Robert Rossen - Reception

Reception

Rossen was one of the directors who developed film gris (French for "grey film"). In his films for Warner Brothers' "Popular Front" period between 1937 and 1944, consistent themes were the conditions of working people, the portrayal of gangsters and racketeers, and opposition to fascism. After Dust Be My Destiny, written by Rossen and released in 1939, Frank Nugent, who regularly reviewed for The New York Times, complained about Warner Brothers' long line of melodramas about boys from poor neighbourhoods. Unlike filmmakers such as John Ford and Howard Hawks, Rossen was willing to explain his aims as a director: "The element common to many of my films is the desire for success, ambition, which is an important element in American life. It is an important element, and has become increasingly more important in what is known as Western Civilization." Polonsky commented that "Rossen's talent is force applied everywhere without let-up." Neve acknowledged that social concerns were central in most of Rossen's works, but commented that Lilith was different from Rossen's earlier films as it emphasized mood rather than narrative and examined through pictures and silences the nature of maladjustment and madness.

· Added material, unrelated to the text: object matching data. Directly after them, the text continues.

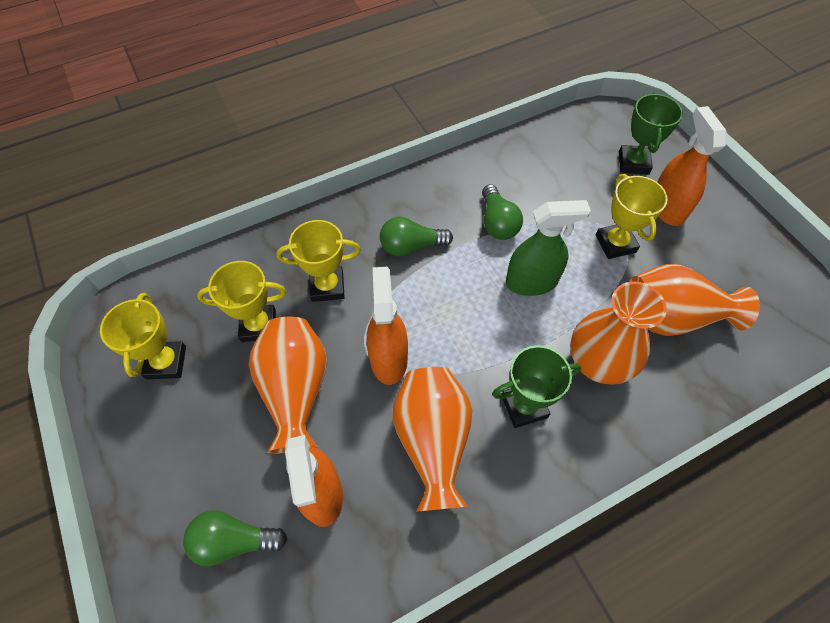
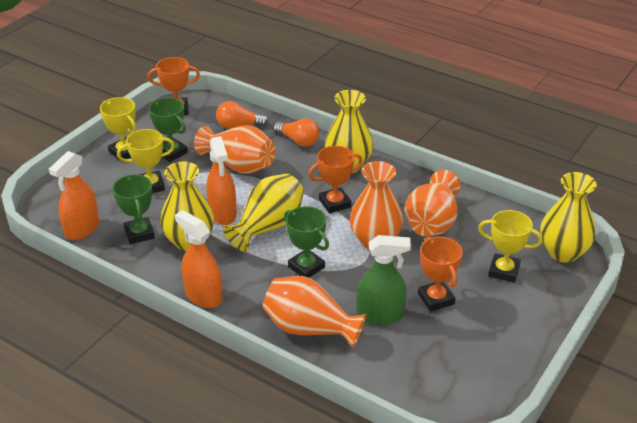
green light bulb: 3 -> 0
green trophy: 2 -> 3
orange light bulb: 0 -> 2
orange trophy: 0 -> 3
yellow trophy: 4 -> 3
yellow vase: 0 -> 4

Farber noted the strong female characters of the 1930s and 1940s, and laments their replacing by all-male relationships from the 1950s onwards. For the earlier pattern Farber cited Rossen's 1946 script The Strange Love of Martha Ivers, which was over melodramatic but portrayed a woman consumed by power, money and success. Lilith created one of the few strong women in the 1960s. Rossen generally destroyed the main character.

All Rossen's playscripts were adaptions except Marked Woman, Racket Buster and Alexander the Great, which were based on real events. Before he was blacklisted in 1951, only two of Rossen's adaptions were of serious novels, and Rossen's early drafts of the script for All the King's Men received serious criticisms within Columbia.

While head of production at Warner, Hal Wallis considered that some of his best films – including The Roaring Twenties, Marked Woman and The Sea Wolf – were written by Rossen. Wallis was very pleased with Rossen's script in 1946 for The Strange Love of Martha Ivers, which was produced by Wallis own company. However, Rossen turned down Wallis's next two films. Both Wallis as producer and Rossen as writer-director wanted to operate as independents, rather than under the control of a studio.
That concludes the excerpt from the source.